En el mercado local se está vendiendo a los consumidores un subproducto que se oferta como leche en polvo a granel, que los establecimientos colocan en saco, sin etiqueta, ni datos nutricional ni sanitario, lo que constituye un atentado a la salud de los niños.
Hace un año, estudios realizados por Pro-Consumidor determinaron que lo que se vende como leche no llegaba a los parámetros mínimos exigidos como alimento, o sea, 26% de materia grasa, 34% de proteínas y un máximo de 5% de agua.
Las estadísticas de la Organización Mundial de la Salud establecen que República Dominicana está 131 litros por debajo del promedio mundial de consumo de leche por habitante que es de 235.
Los dominicanos consumen alrededor de 950 millones de litros de leche por año, de los cuales el 61% se suple con producción nacional. La meta del Estado es alcanzar un crecimiento promedio de 5% y llegar a 1,200 millones por año.
Partiendo de los parámetros analizados y establecidos no es recomendable el consumo de la denominada leche a granel, ya que no es leche real, y esa denominación sólo puede ser utilizada para nombrar el producto obtenido de las glándulas mamarias de la vaca.

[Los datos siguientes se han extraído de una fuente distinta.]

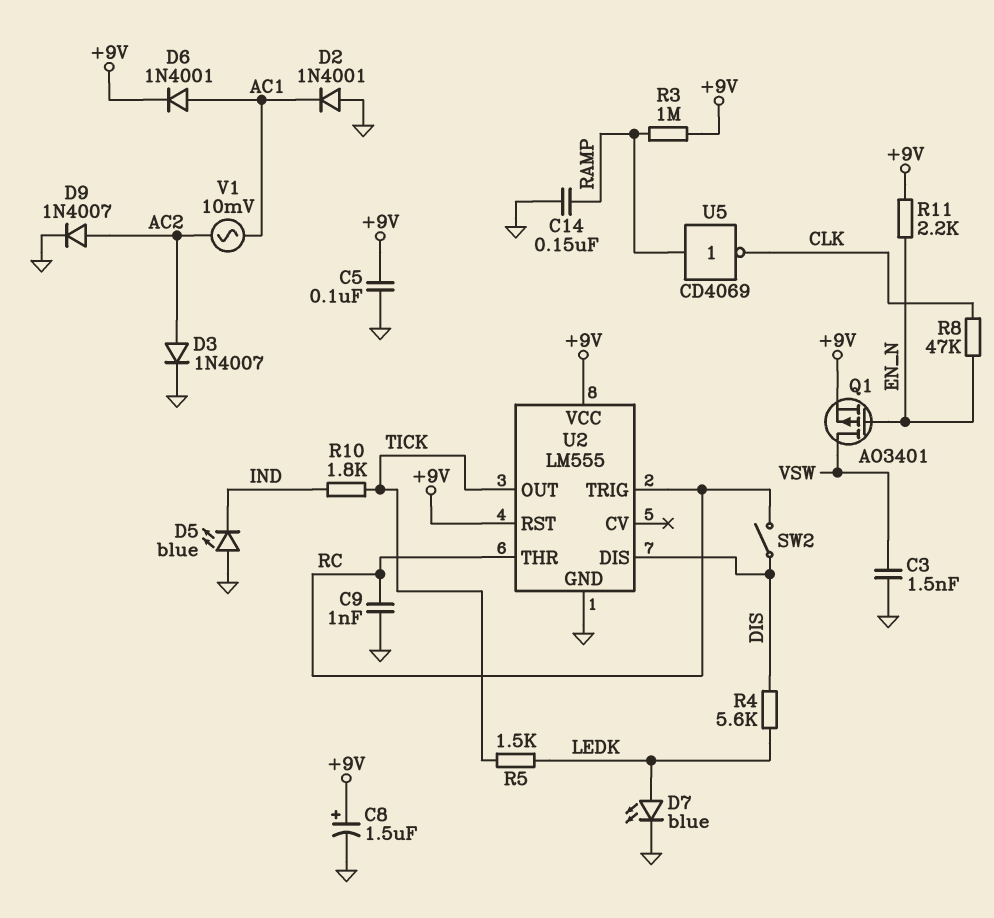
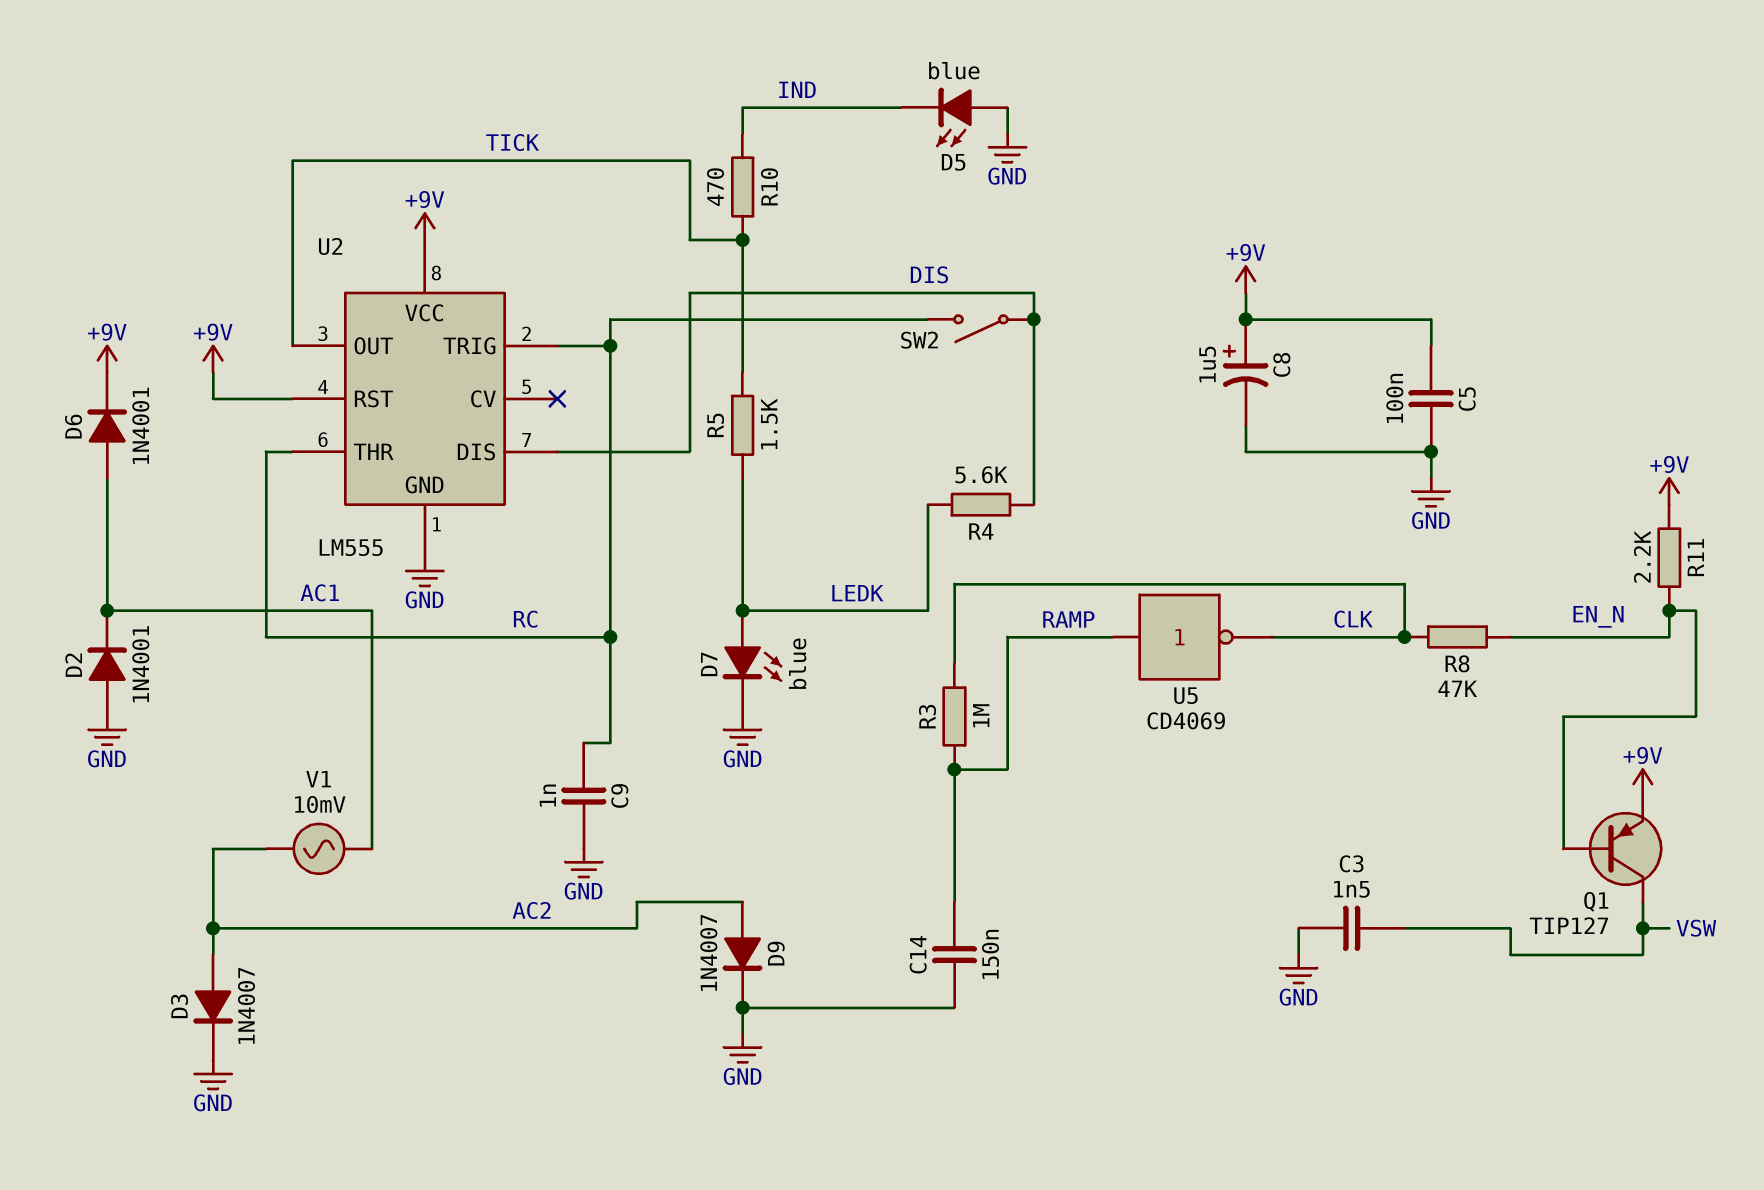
Q1: PMOS AO3401 (G EN_N, D VSW, S +9V) -> PNP TIP127 (B EN_N, C VSW, E +9V)
R3: 1M (+9V, RAMP) -> 1M (CLK, RAMP)
R10: 1.8k (IND, TICK) -> 470 (IND, TICK)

Al consumir este tipo de producto, la gente se arriesga a contraer bacterias que causan enfermedades gastrointestinales.
Hasta el momento, ProConsumidor se ha limitado a analizar el producto y prohibir su venta tras demostrarse que no cumple con los estándares para ser vendida como leche. Se desconoce qué ha sucedido con el proceso.
Sobre este aspecto, la Ley 358-05, la cual en su artículo 34 dispone que los productos y servicios deben ser suministrados o prestados en forma tal que, consumidos o utilizados en condiciones normales o previsibles, no representen peligro o nocividad, ni riesgos imprevistos para la salud y la seguridad del consumidor.
Dinamarca es el principal suplidor del mercado local con US$377.8 millones, equivalentes al 43.9%, seguido de Estados Unidos con US$124.7 millones, para un 14.5%. Los datos, partiendo del valor importado, muestran un crecimiento continuo cada año, y una amenaza permanente para los productores locales.